Beatrice Morandini, logorroica e megalomane, è trattenuta in una struttura di recupero per donne con problemi giudiziari. Donatella Morelli, cupa e silenziosa, fa il suo ingresso nella stessa struttura. Tra le due sorge l’affinità e la complicità che riesce a metterle in fuga. Le due, tanto diverse quanto simili, si rimettono sulla scia del proprio passato per riprenderne i fili spezzati da tempo, con tutti i problemi del caso.

Ancora una volta Virzì mette sulla scena personaggi studiati, colmi e traboccanti di sfumature. Esistenze per la quale è impossibile restare impassibili. Se ne “Il capitale umano” questo era percepibile, ne “La pazza gioia” il risultato è amplificato, voluto e assolutamente ottenuto.

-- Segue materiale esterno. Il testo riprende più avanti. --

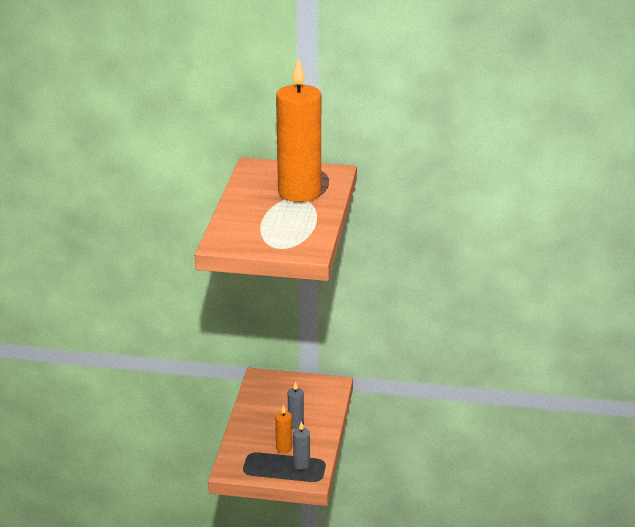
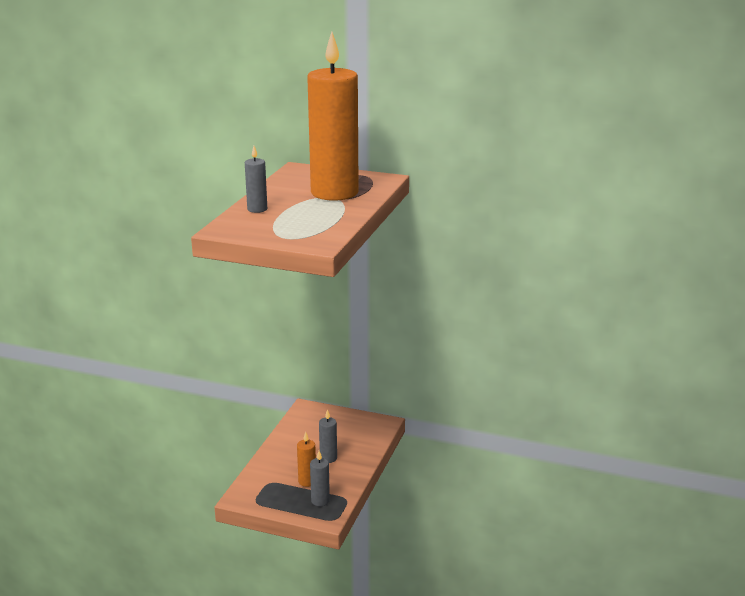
camera: 10 degrees right, 5 degrees down
(239, 218) = (257, 209): none -> grey candle

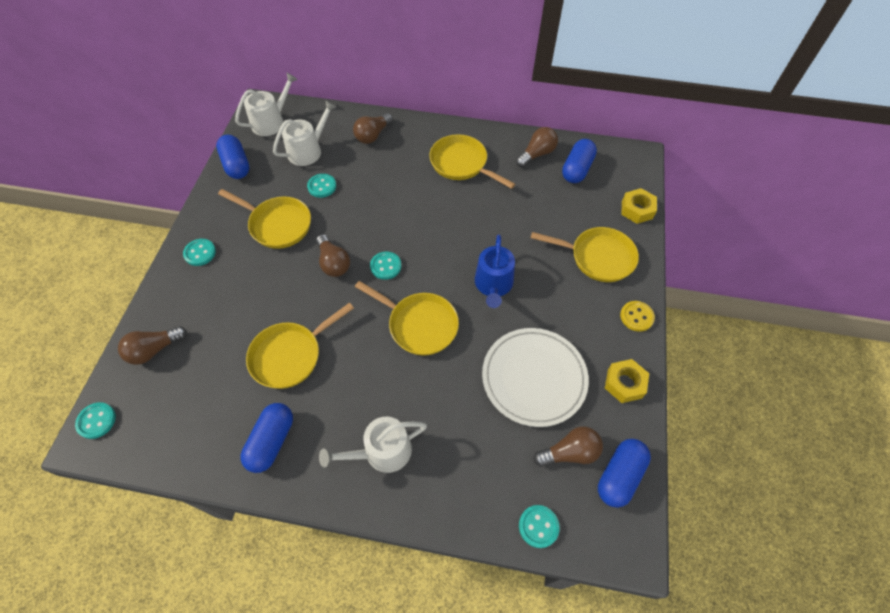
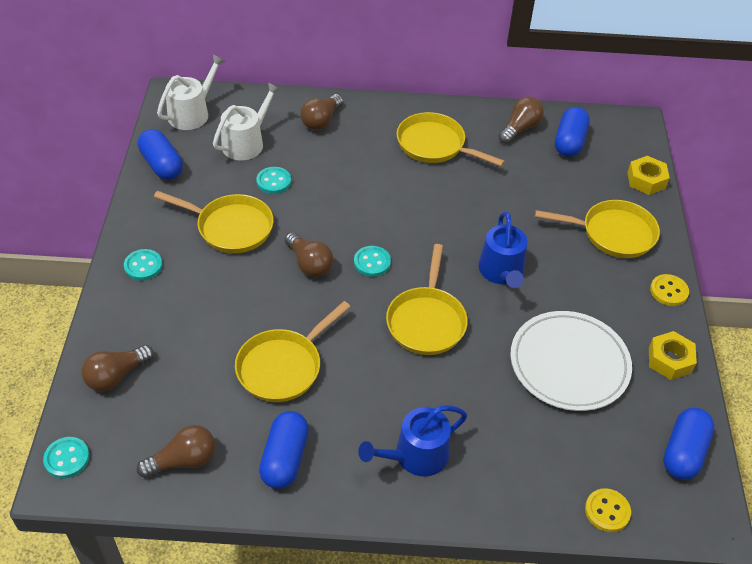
camera: 10 degrees left, 10 degrees down
(381, 452) = (415, 456): white watering can -> blue watering can
(419, 325) = (426, 321): yellow pan -> yellow pan turned 75 degrees clockwise
(538, 526) = (607, 511): turquoise button -> yellow button
(569, 452) = (625, 435): brown light bulb -> brown light bulb (183, 461)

Il film è un continuo mutare, non perde mai la grinta. Diverte e commuove. Catartico fino all’ultima scena. L’ottima tecnica registica di Virzì è sorretta da due splendide interpretazioni, perché Valeria Bruni Tedeschi e Micaela Ramazzotti sono l’anima dell’intera confezione. La Tedeschi è un uragano, magnetica, spontanea e ironica. Insomma non ha perso un colpo, anzi è salita di un paio di gradini. L’insicurezza, i silenzi parlanti e la voce tremante danno forma ad un fantasma che prende possesso del corpo della Ramazzotti, trasformandola nel personaggio di cui Virzì aveva necessità.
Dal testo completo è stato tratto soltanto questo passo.